Luciano ha un debito con la banca di 250mila euro per un mutuo che sta regolarmente pagando. Il condominio, però, gli fa un pignoramento immobiliare sulla stessa casa per spese condominiali non versate. L’abitazione viene venduta all’asta al prezzo di 220mila euro. Tutto il ricavato finisce alla banca, che si è insinuata nella procedura esecutiva. Il condominio, quindi, resterà insoddisfatto nonostante abbia dato il via al pignoramento.

Di solito, si avvia un pignoramento su un immobile ipotecato quando il creditore con l’ipoteca di primo grado ha un credito residuo molto basso, inferiore al presumibile prezzo di realizzo della vendita forzata. 

Luciano ha un debito con la banca per un mutuo ipotecario sulla casa. A Luciano restano solo due annualità di rate da pagare, per un totale di 16mila euro. Intanto, Luciano interrompe di pagare il condominio che agisce con un pignoramento immobiliare del valore di 12mila euro. La casa viene venduta a 150mila euro. Di questi, solo 16mila vanno alla banca, mentre il residuo al condominio che, in questo caso, si soddisferà integralmente. 

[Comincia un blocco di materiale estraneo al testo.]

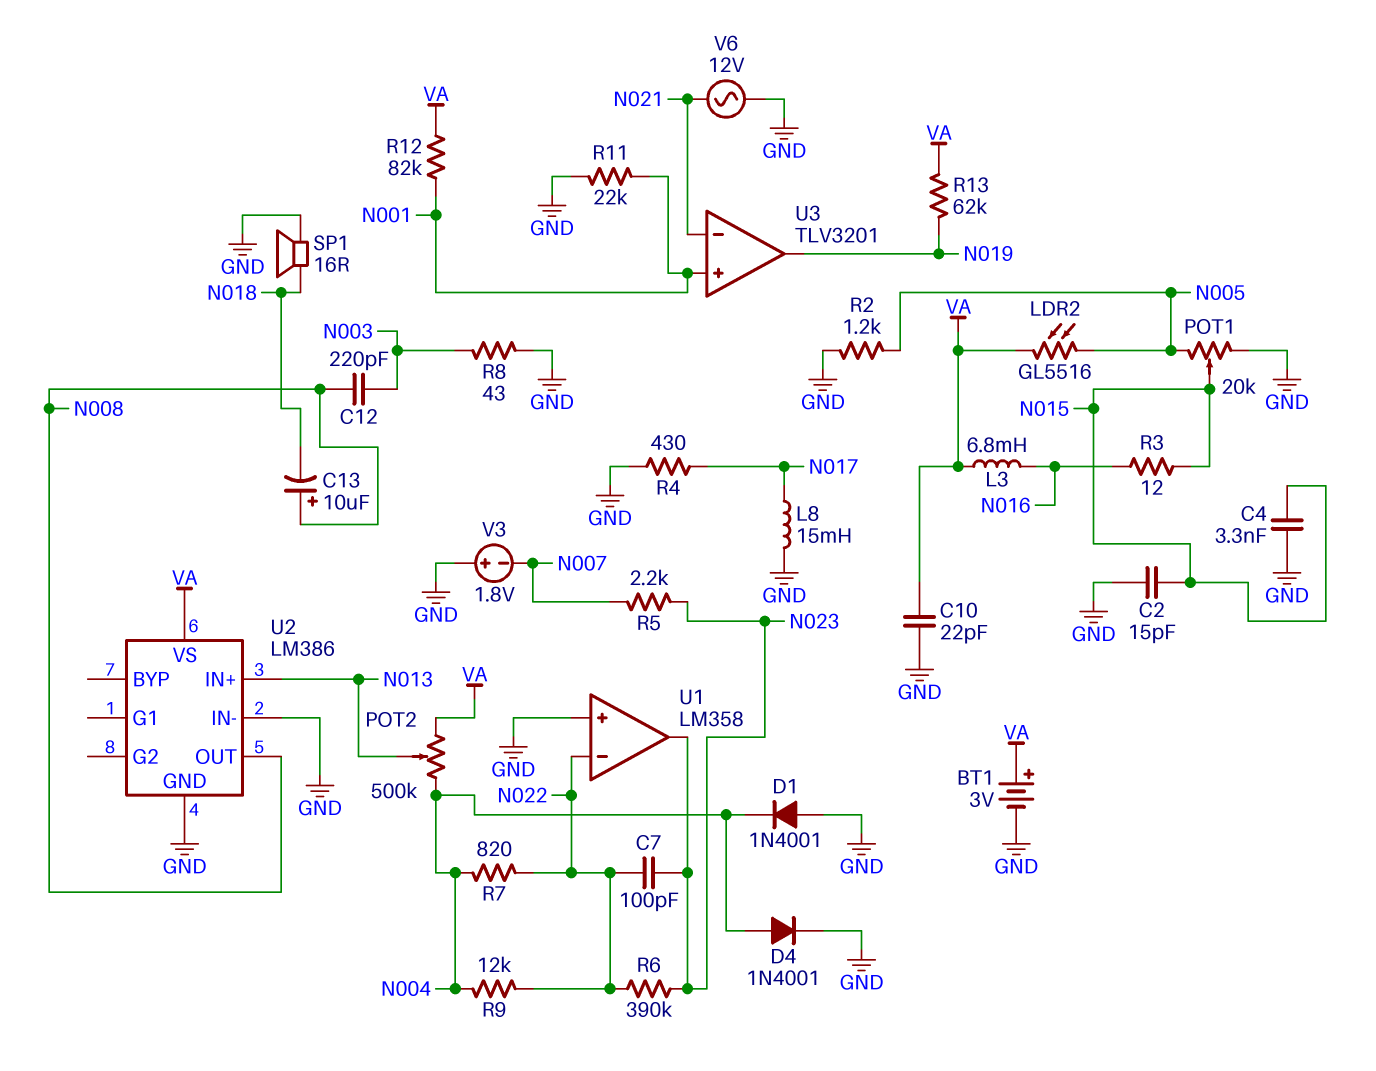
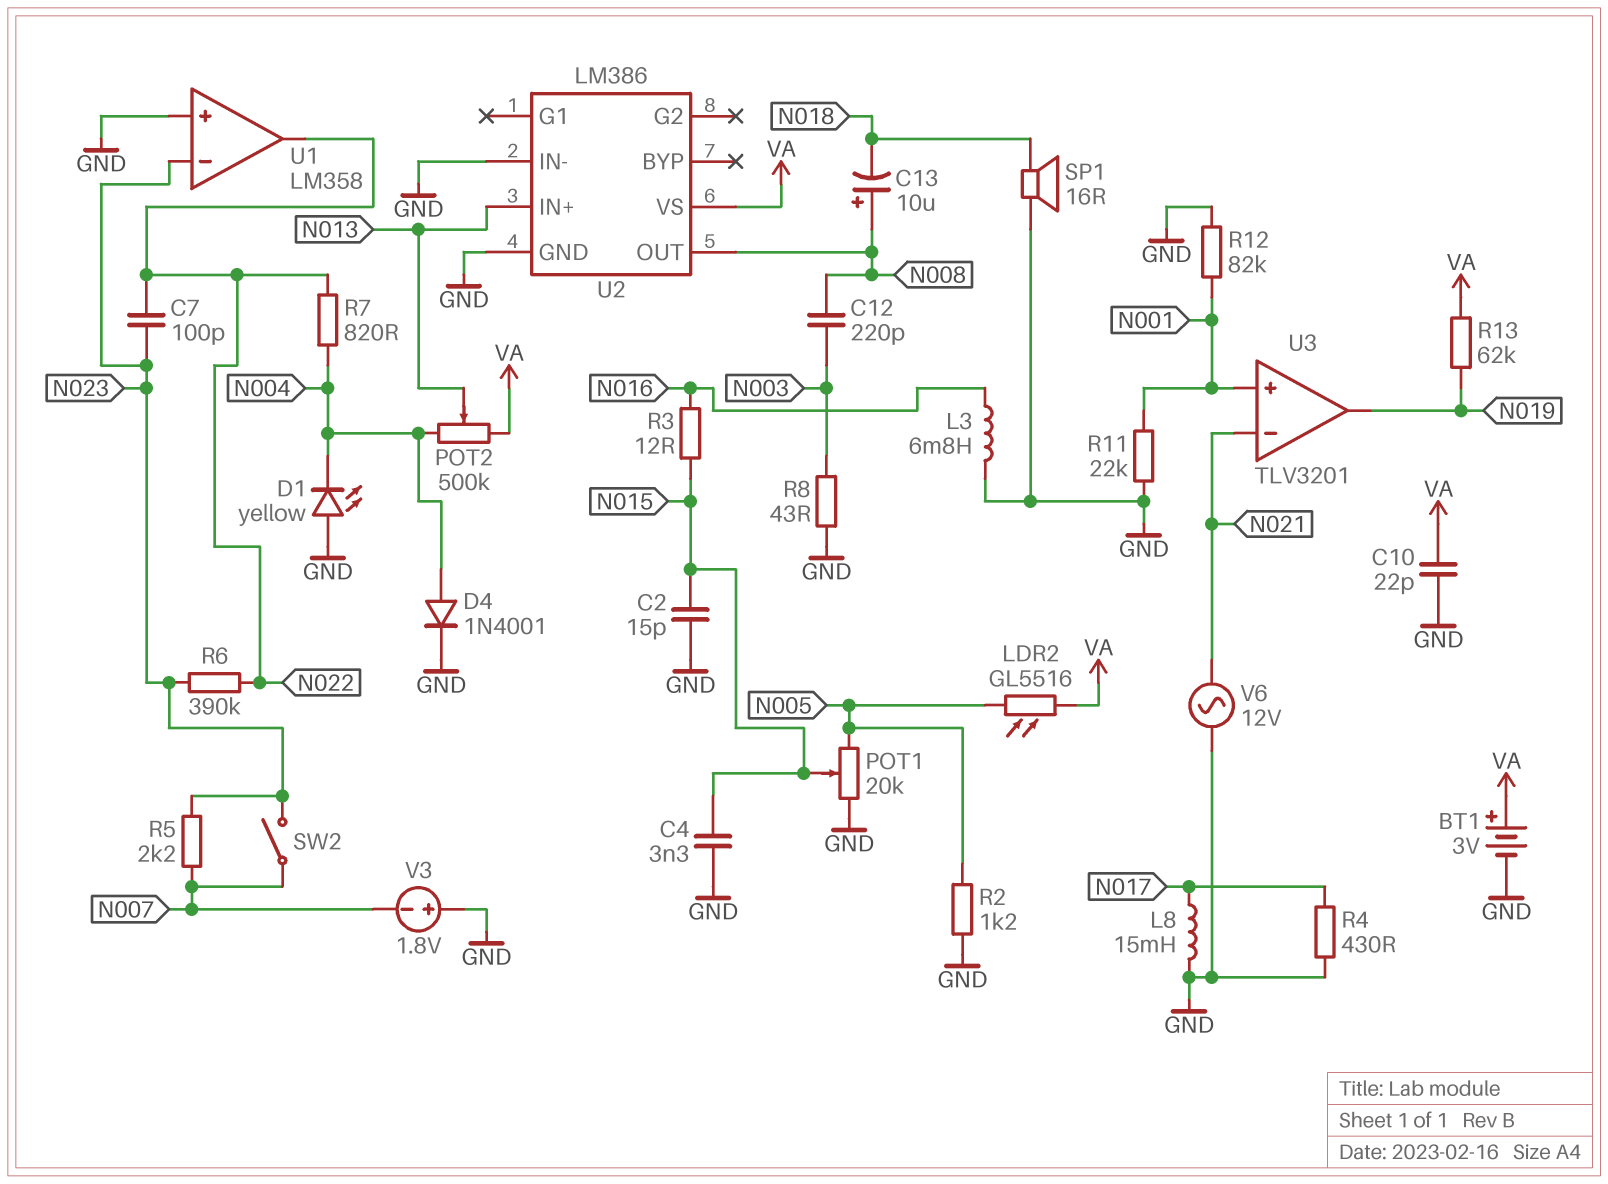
D1: diode 1N4001 (A GND, K N004) -> LED yellow (A GND, K N004)
L3: 6.8mH (N016, VA) -> 6.8mH (GND, N016)
R9: 12k (N004, N022) -> none
R12: 82k (N001, VA) -> 82k (GND, N001)
SW2: none -> switch (N007, N023)
U1 pin in-: N022 -> N023
U1 pin out: N023 -> N022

Intervento di altri creditori nel pignoramento immobiliare

Come detto, nell’esecuzione immobiliare in corso possono intervenire altri creditori. 

A tal fine, il creditore pignorante deve notificare un avviso dell’avvenuta espropriazione ai creditori che già hanno iscritto ipoteca sullo stesso bene. Chi non ha ipoteca può comunque intervenire ma non ha privilegi nell’assegnazione del ricavato.  

L’avviso deve essere notificato entro il termine di 5 giorni dal pignoramento, pacificamente considerato come non perentorio. Se il giudice dell’esecuzione rileva la mancata notifica, può fissare un termine entro il quale il creditore deve provvedere.

Nella procedura esecutiva già avviata, sono legittimati a intervenire i creditori:

  • muniti di titolo esecutivo, o comunque in grado di acquisirlo ed esibirlo successivamente;
  • che hanno effettuato un sequestro sui beni pignorati;
  • con diritto di pegno o di prelazione iscritto in pubblici registri;
  • con diritto di credito di somma di denaro risultante da scritture contabili;
  • beneficiari di un provvedimento cautelare per somma di denaro.

Il creditore, tempestivamente intervenuto nell’esecuzione, ha diritto a partecipare all’espropriazione del bene pignorato e a provocarne i singoli atti, nonché a partecipare alla distribuzione della somma ricavata.

Se per effetto dell’intervento gli immobili oggetto di pignoramento appaiono di valore insufficiente, l’ufficiale giudiziario pignorante può invitare il debitore a indicare altri beni.